How to Restore the Grub Menu after a Re-Ghosting:

1. Boot from a Live CD, like Ubuntu Live, Knoppix, Mepis, or similar.

2. Open a Terminal. Go SuperUser (that is, type "su"). Enter root passwords as necessary.

3. Type "grub" which makes a GRUB prompt appear.

4. Type "find /boot/grub/stage1". You'll get a response like "(hd0)" or in my case "(hd0,3)". Use whatever your computer spits out for the following lines.

5. Type "root (hd0,3)".

6. Type "setup (hd0,3)". This is key. Other instructions say to use "(hd0)", and that's fine if you want to write GRUB to the MBR. If you want to write it to your linux root partition, then you want the number after the comma, such as "(hd0,3)".

7. Type "quit".

8. Restart the system. Remove the bootable CD.

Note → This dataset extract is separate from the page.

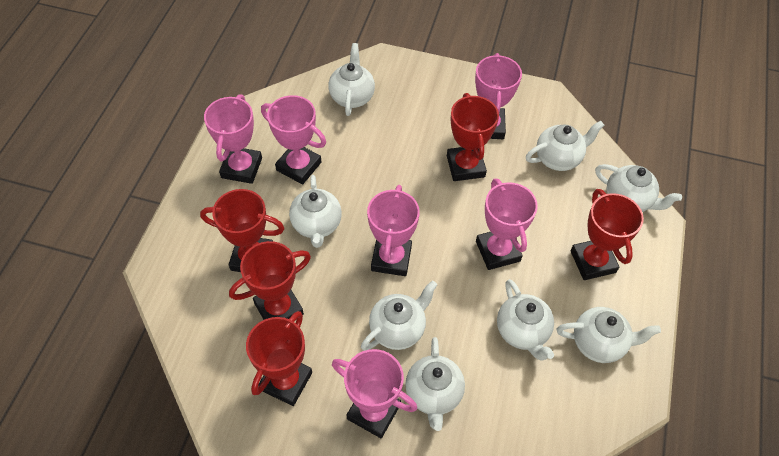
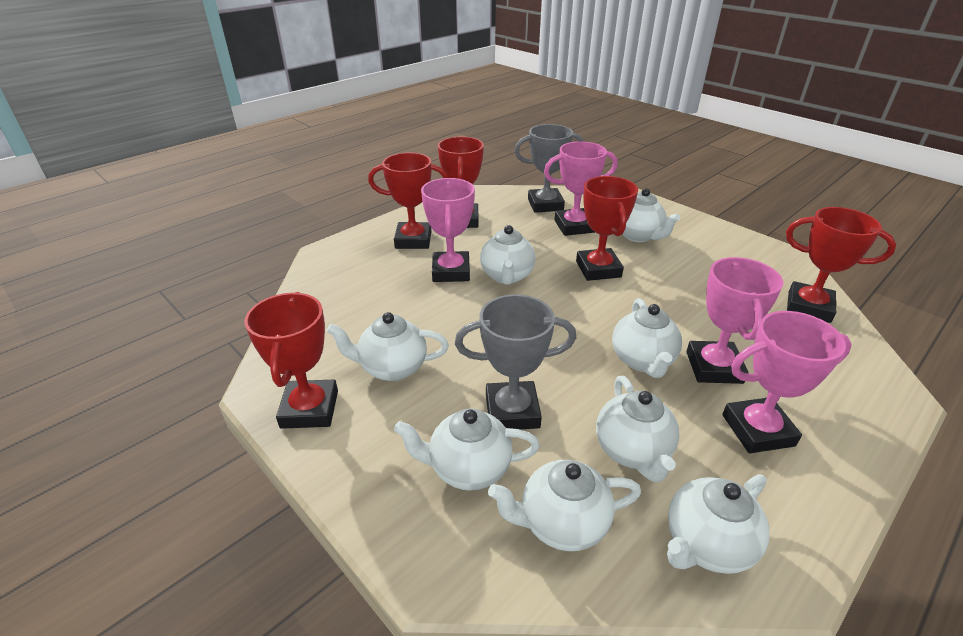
grey trophy: 0 -> 2
pink trophy: 6 -> 4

Hope this helps. Since I use Norton Ghost to make regular backups and restores (I do a lot of testing), I do this all the time...

-Warr

Hey man, I did these steps but error 2 keeps getting displayed. I installed puppy linux, lucid pup, and it does install a bootable grub. The mint installer is the one that cannot do this. Any ideas?

Just a FYI, lucid puppy does install well and boots off ok, so I guess this is a problem with the mint installer.